All well and good, except this is very late in this game, close to the top of the ninth. The legislature hopes to review final plans this month.

West’s tactics, akin to a late resolution in the legislature where he was once chairman, leave something to be desired in forcing commissioners to make a decision on a fundamental policy issue that should have been thoroughly reviewed months ago.

If there is an upside it’s that the commission has now at least looked at weighted voting, a factor in its favor should a final plan be challenged in court.

Legislature wins

Meanwhile, a state judge’s decision that gives final redistricting authority to the legislature hardly surprised anyone. Despite the “intention” of the charter commission to render reapportionment non-political, the legislature never specifically relinquished its authority, the judge ruled. The road to hell, they say, is paved with good intentions, but nothing beats something in writing.

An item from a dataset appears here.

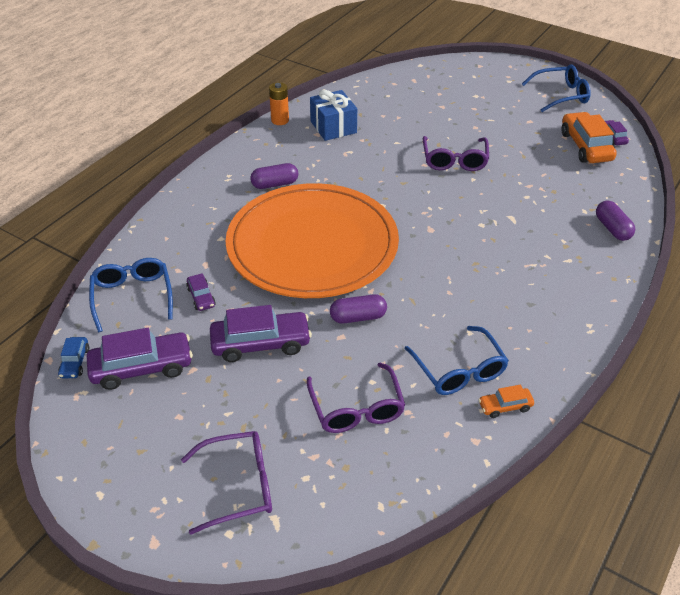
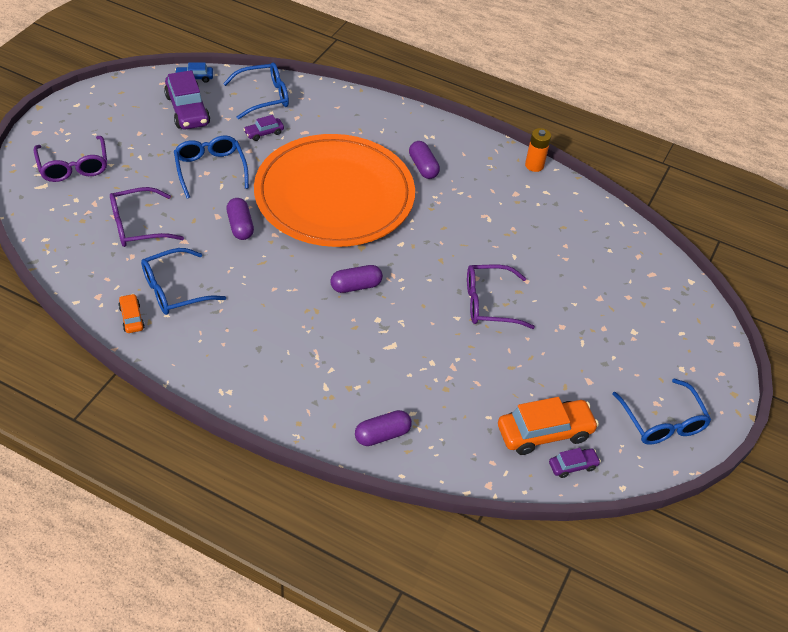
camera: 80 degrees right, 5 degrees up
(261, 343) = (210, 169): purple car -> blue glasses
(333, 127) = (531, 206): blue gift -> none
(441, 236) = (356, 286): none -> purple capsule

In any event, thanks to Albany-based judge Kimberly O’Connor for rendering a swift decision (in only a week) on a relatively complex case where time was of the essence. She’ll retain jurisdiction throughout the case

Opposing lawyers Josh Koplovitz for the plaintiffs and county attorney Bea Havranek have tons of context. They go back decades in Democratic politics, and as a former county attorney, he used to be her boss.

I asked the learned Koplovitz whether there wasn’t a little of the grasshopper beating the master (Karate Kid) motif in Havranek besting him on the reapportionment case.

“She certainly is no grasshopper, and I’m no master,” he said, forgiving my reach. “We are loving adversaries, two good lawyers arguing our cases.”

Not to sound cynical, but the legislature prevailing strikes me as preordained, going all the way back to the charter commission’s conveniently leaving a critical issue open to interpretation when it could have nailed it down when the ball was in its court. Commission brain Gerry Benjamin, usually the smartest guy in the room, called it a mistake. Smart guys shouldn’t make those kinds of mistakes.

Here and there

Ran into Mojo Joe Roberti (he’s the wizard behind the anonymous Ulster County Mojo political blog) at an eatery in Saugerties on Sunday. Nice job of reapportionment analysis, I told him, speaking of a recent blog entry.

“What?” said the Saugerties town Republican chairman, looking somewhere between surprised, appreciative or guilty.

“On your blog,” I replied, stating the obvious and thinking a couple of political wonks might share a laugh or two about local politics.

“What blog?” he said.

The Lone Ranger never takes off his mask.

Coleman High School held its annual $10,000 fund-raising raffle at the Hurley Avenue campus on Sunday. Who should win a cruise but chief raffle salesperson Breda McMahon? The crowd, a large number of whom have bought their tickets for years from the indefatigable Breda, roared its approval.

Then there was the dead guy in the upstate village of Manlius who decided an election by one vote last month. Arthur Ferguson, according to the AP, filed an absentee ballot but died three weeks before the election. A Supreme Court judge ruled that the ballot counted since it wasn’t challenged before it was removed from its sealed envelope by election officials.

I think the judge got it right for the wrong reason. Arthur was alive when he cast his ballot, unlike acres of dead voters in Chicago.

According to the Onondaga county board of elections, a total of 471 votes were cast for the two positions in question. Ferguson can rest in peace — any one of them influenced the outcome.++

Hugh Reynolds’ column appears weekly.